In questo elaborato si è scelto di porre in primo piano ciò in cui si è scorta la questione nodale dell'intera elaborazione cioraniana, esplicitata nel rapporto che la coscienza del tempo si trova ad instaurare con l'esistenza. Nel privilegiare tale problematica anche l'impostazione di questo studio ha dovuto piegarsi ed adattarsi all'articolazione del discorso, cosicché la struttura e la  partizione in capitoli appaiano esplicitamente rovesciati. La decisione di collocare già nelle prime pagine l'analisi della temporalità, scevra di premesse e di considerazioni preliminari, va di fatto motivata e legittimata dall'urgenza di chiarificare che la disamina attorno al tempo, seppure non in maniera dinamica e progressiva, costituisca una tematica che viene sviluppata con coerenza nell'ambito dell'intera opera di Cioran e che, nella sua  preminenza, riesca ad illuminarne e palesarne non  soltanto l'orientamento concettuale ma anche quello metodologico e stilistico.
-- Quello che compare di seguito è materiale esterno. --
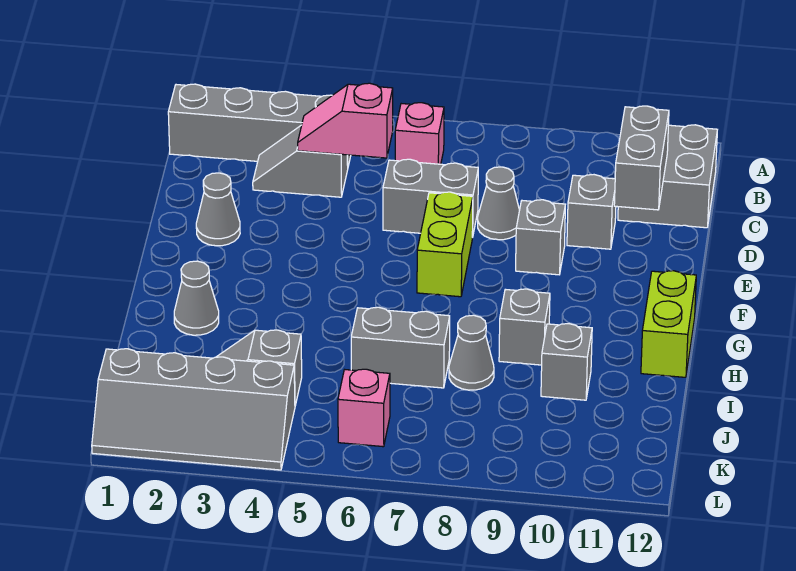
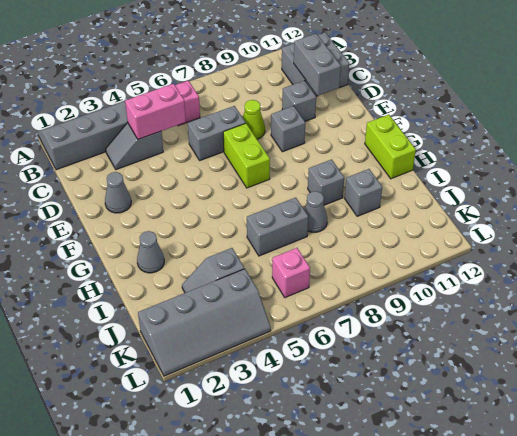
pink slope C4:C5 level 2 top 5 -> pink brick C4:C5 level 2
grey cone D8 level 1 -> lime cone D8 level 1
Al di là della priorità e  della rilevanza che Cioran intende attribuire al vissuto personale, va dunque colta, quale elemento unificante e per questo anche generalizzante, la portata dell'acquisizione della coscienza temporale nell'ambito dell'esistenza individuale, esperienza che, per quanto intuitivamente avvertita nel suo manifestarsi, riesce a trascendere la singolarità del soggetto e la puntualità dell'attimo in cui è colta, rivelandosi nella propria incidenza e problematicità.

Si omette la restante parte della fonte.